Bir dünya düşünün, gerçekten bir o kadar uzak ama tatmin edici. Bir dünya düşünün, sizi içine hapsedip her şeyinizi elinizden alan. Zamanınızı, paranızı, çocukluğunuzu ve daha birçok şeyi. Evet doğru tahmin, bahsettiğim şey sanal alemden başkası olamaz. Gelin hep beraber neden böyle olduğunu inceleyelim.

Teknoloji hayatımızın çok büyük bir kısmını kaplamadan önce (bu da neredeyse 30 yıl öncesine tekabül ediyor) insanlar arası etkileşim çok daha fazlaydı. 30 yıl her ne kadar az gibi gelse de şu an elimizde olan akıllı telefonlar o senelerde mevcut değildi. Fark ettiniz mi bilmiyorum, eskiden çocukların hepsi sokaklarda saklambaçtan tutun körebeye, körebeden tutun çelik çomağa kadar birçok oyunu keyifle oynuyordu.

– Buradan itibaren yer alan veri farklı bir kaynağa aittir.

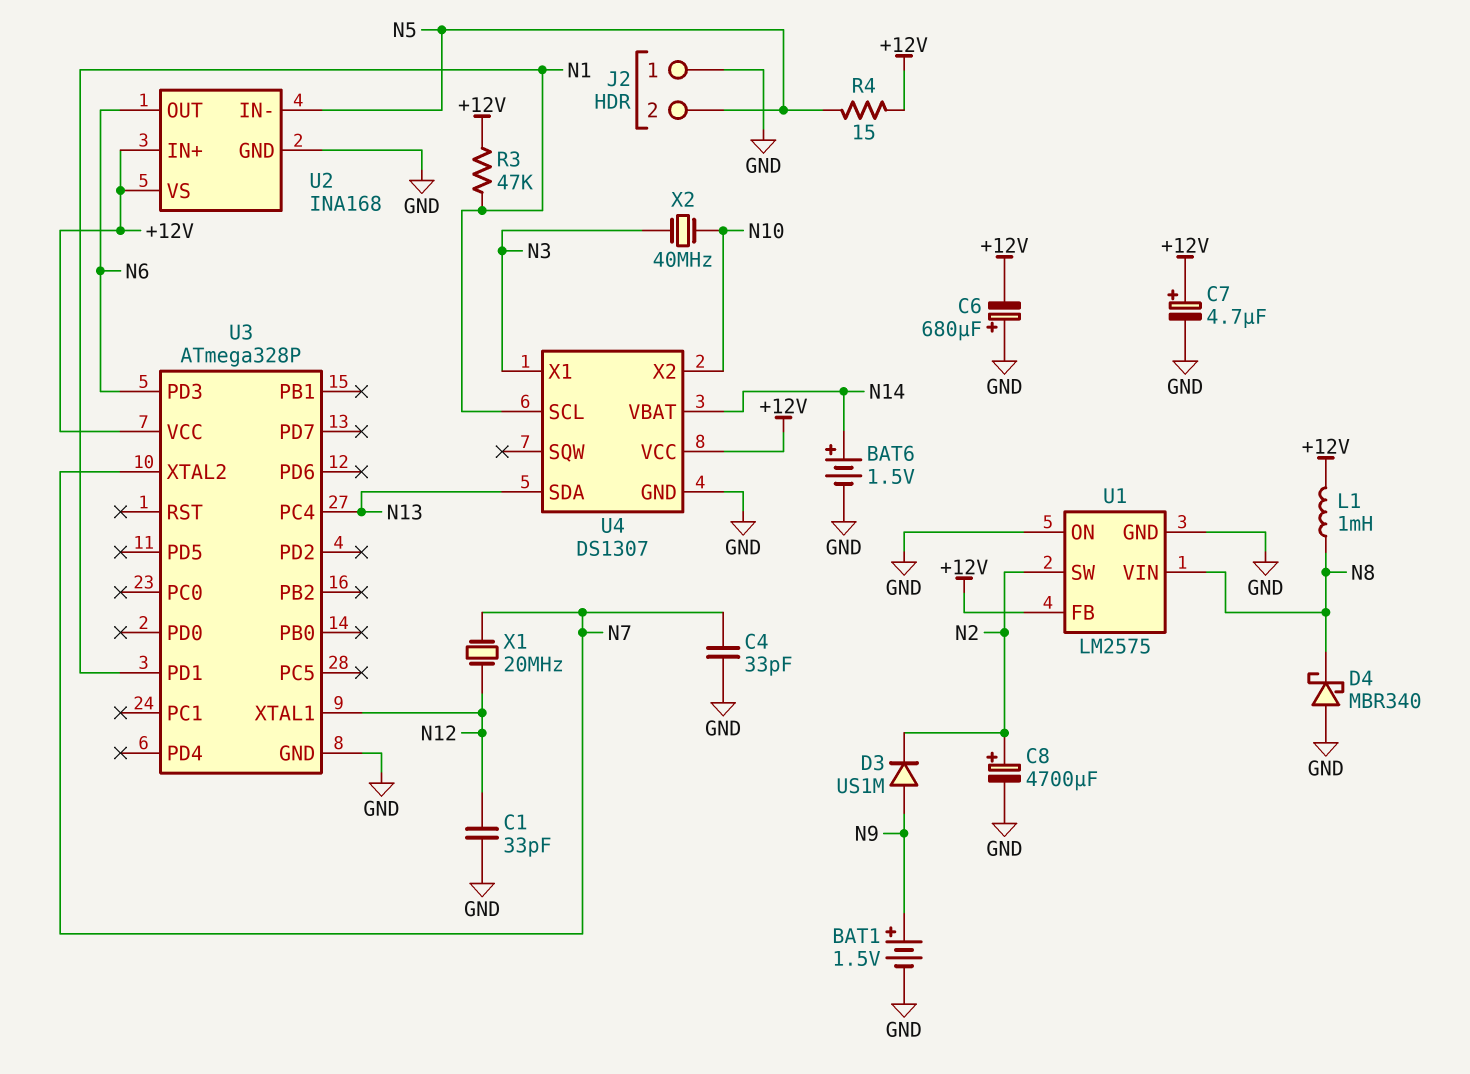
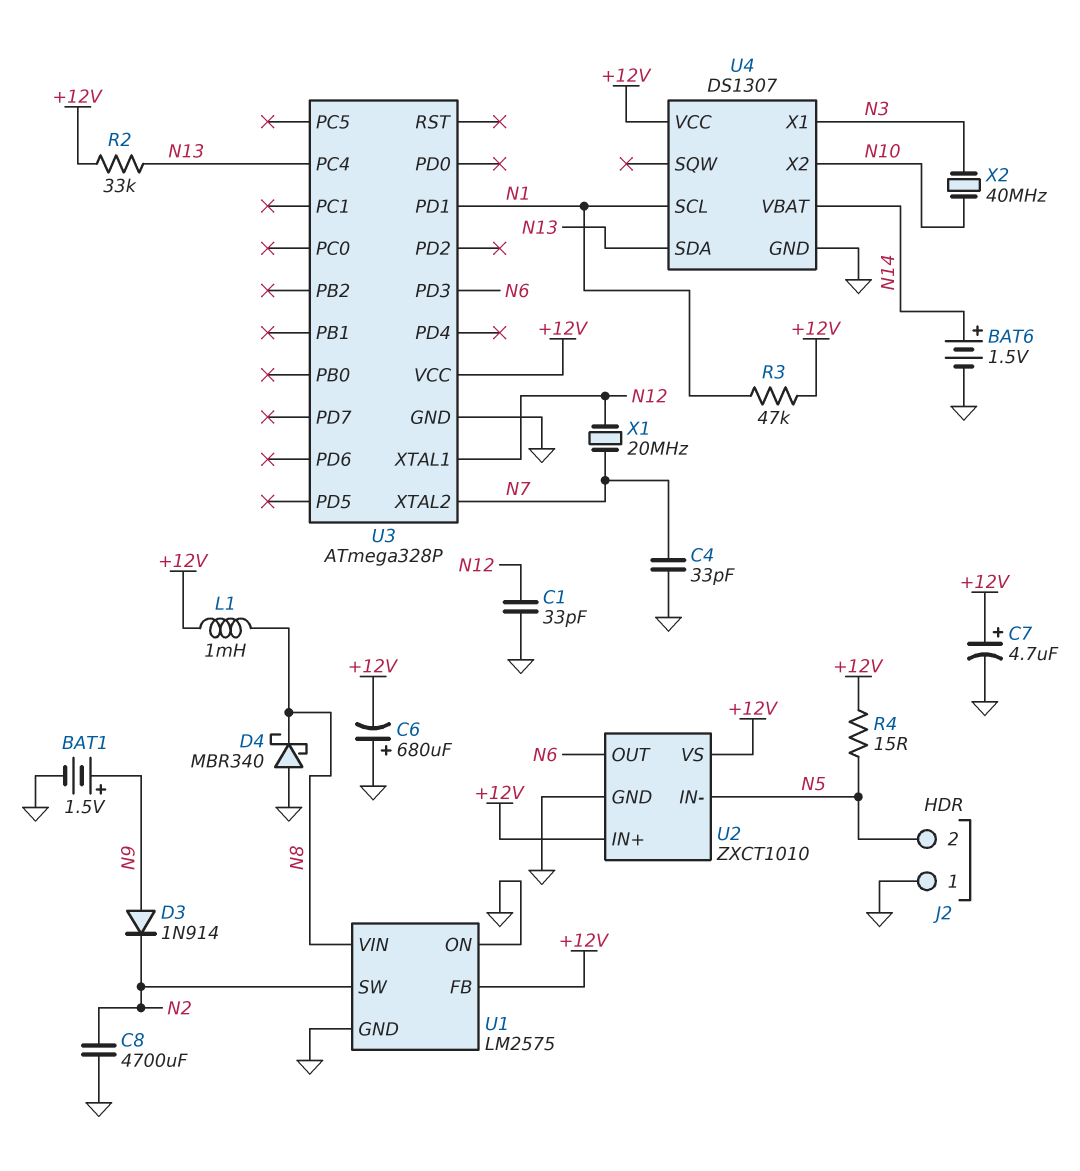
C8: 4700uF (plus N2, minus GND) -> 4700uF (GND, N2)
D3: diode US1M (A N9, K N2) -> diode 1N914 (A N9, K N2)
R2: none -> 33k (+12V, N13)
U2: INA168 -> ZXCT1010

Erkekler genellikle bütün mahalledeki arkadaşlarını çağırıp futbol maçı yapar, kızlar ise ip atlardı. Yeni nesil çocukları için bu oyunlar sadece bir kelimeden ibaret.

Eskiden çocukların çoğu parklarda oynar, kendilerine oralarda arkadaşlar bulurlardı. Yalnız kalmak için değil, ortak şeyleri sevdikleri için kurdukları arkadaşlıklar günümüzdeki arkadaşlıklara hiç benzemiyor. Günümüzde, çocuklar anne ve babalarının telefonlarına yükledikleri onlarca oyundan -ki bazen kendi telefonları bile olabiliyor- kendilerine arkadaş bulmaya çalışıyorlar. Karşısındaki insanla sohbet etmesi tabii ki mümkün fakat daha birbirlerini görmeden, yakından tanımadan kurulan bir arkadaşlık ne kadar sağlam olabilir ki? Üstelik bahsettiğimiz yaş kitlesi fazla küçük olduğu için birbirleriyle sohbet etmeleri de bir hayli zor.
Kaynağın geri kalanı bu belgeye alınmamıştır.